Despite what a certain six-volume cookbook says, an ice water bath does indeed prevent blanched green vegetables from turning drab (try it out for yourself!)
- Grilled. Grilling some steaks and don't know what to serve on the side? Asparagus is a no-brainer. It cooks in the time that it takes for your steaks to rest, it's healthy, and it's dead simple to do. The high heat of a grill instantly starts caramelizing and charring asparagus' sugars while allowing the bulk of it to remain crisp and sweet. Smoky + sweet + crisp + easy = huge win for all backyard chefs. In order to make sure that they cook relatively easily and don't dry out on the grill, it's essential to toss them with a thin coating of oil before they hit the grates. Oil is not only a better heat-distribution medium that the naked air, it also keeps the stalks lubricated, filling in all the microscopic nooks and crannies left behind by evaporating moisture and preventing the 'gus from turning shriveled or leathery.

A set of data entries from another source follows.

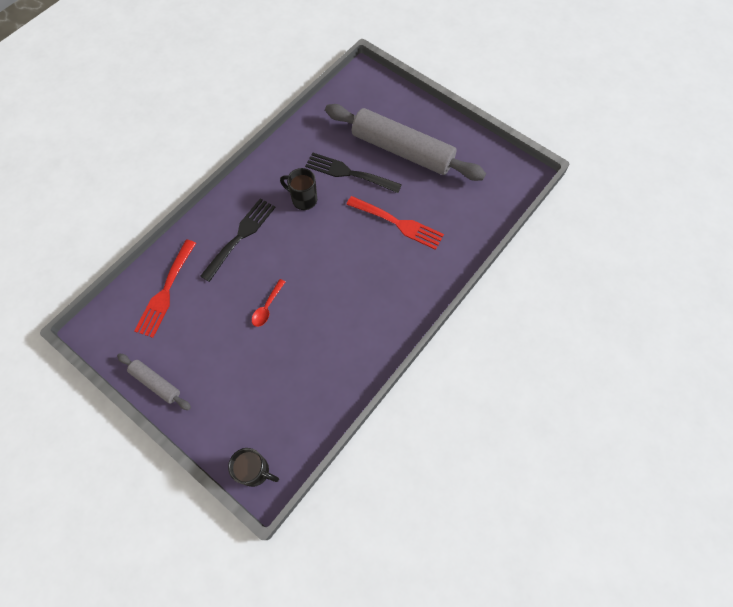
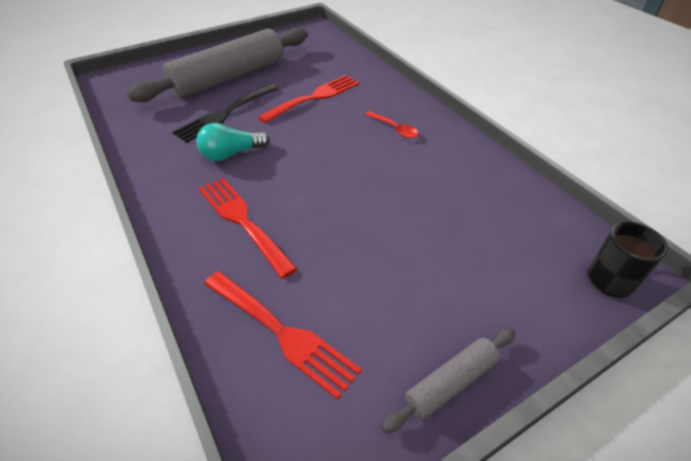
camera: 70 degrees left, 20 degrees down
(240, 236) = (242, 221): black fork -> red fork
(267, 307) = (367, 217): red spoon -> red spoon (394, 129)
(303, 199) = (231, 154): black mug -> turquoise light bulb

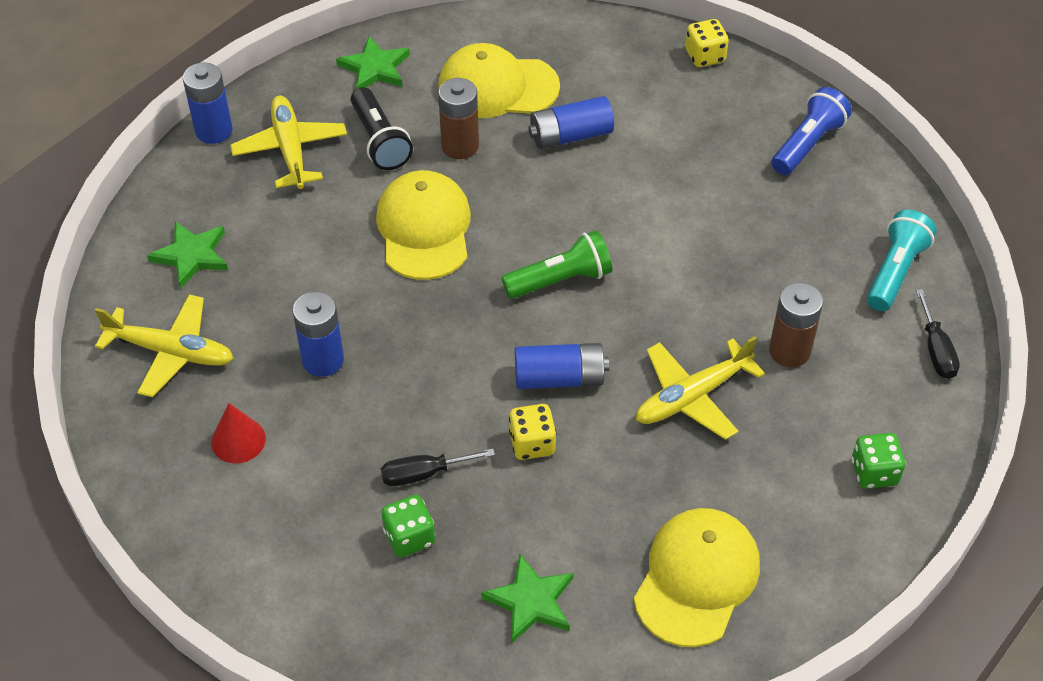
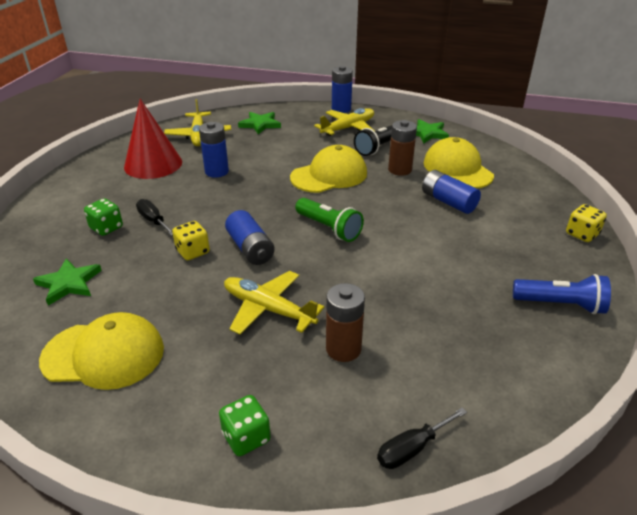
camera: 65 degrees right, 15 degrees down
(238, 440) = (153, 164): red cone -> red cone, size x1.95
(895, 271) = (478, 394): turquoise flashlight -> none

You can get fancy by drizzling melted herb butter, cheese, or lemon on them after cooking, but in all honestly, the best way to eat them is straight off the grill with your fingers. Get the recipe »
- Broiled or oven-roasted. Very similar to grilling, the key here is to use crazy high heat to maximize caramelization while still maintaining a pleasant crispness. The best way to do this is to use a relatively heavy rimmed baking sheet which you allow to preheat for at least 10 minutes or so in a 500°F oven on the bottom rack. Toss your asparagus with a bit of olive oil, salt, and pepper, and throw it on the pan. If everything went right (and there should be no reason it didn't), the asparagus will sizzle and start browning as soon as it hits the pan. Alternatively, place the stalks on a rimmed baking sheet a few inches away from a broiler element heated to high. A few minutes in the oven, and you're good to go. Sprinkle with some lemon or a nice sharp grating cheese. Parm works, Pecorino is better, Cotija is just plain cool. Get the recipe »
- Braised. This is my absolute favorite way to prepare it, and the one that was looked down upon for so many years. Why would you want to eat drab green vegetables?, people would say. Because they taste as awesome as MacGyver was cool, that's why. I sear my stalks in a bit of oil first to develop flavor, then deglaze the pan with either water or stock, add a big knob of butter, put a lid on the whole thing, and let the asparagus cook in the liquid as it reduced. By the time the stalks are tender, with good luck, your stock and butter will have emulsified into a slick, stalk-coating sauce that adds richness and sweet flavor to each bite. It's awesome. Get the recipe »
One last thing that you probably notice after your asparagus has been done eaten: That haunting smell—haunting as in it comes back and surprises you long after you thought it was gone—is caused by S-methyl thioacrylate and S-methyl 3-(methylthio)thiopropionate, chemicals identified in 1975 at the University of California at San Diego. It's not known exactly why some people seem unable to digest it, but it is known that the degree of Post-Asparagus Stinky-Urine Disorder (PASUD) is related to your genealogy. Fewer than half of Britons suffer from it, while almost 100% of the French do.
I know which country I'd rather be in for sporting matches during asparagus season.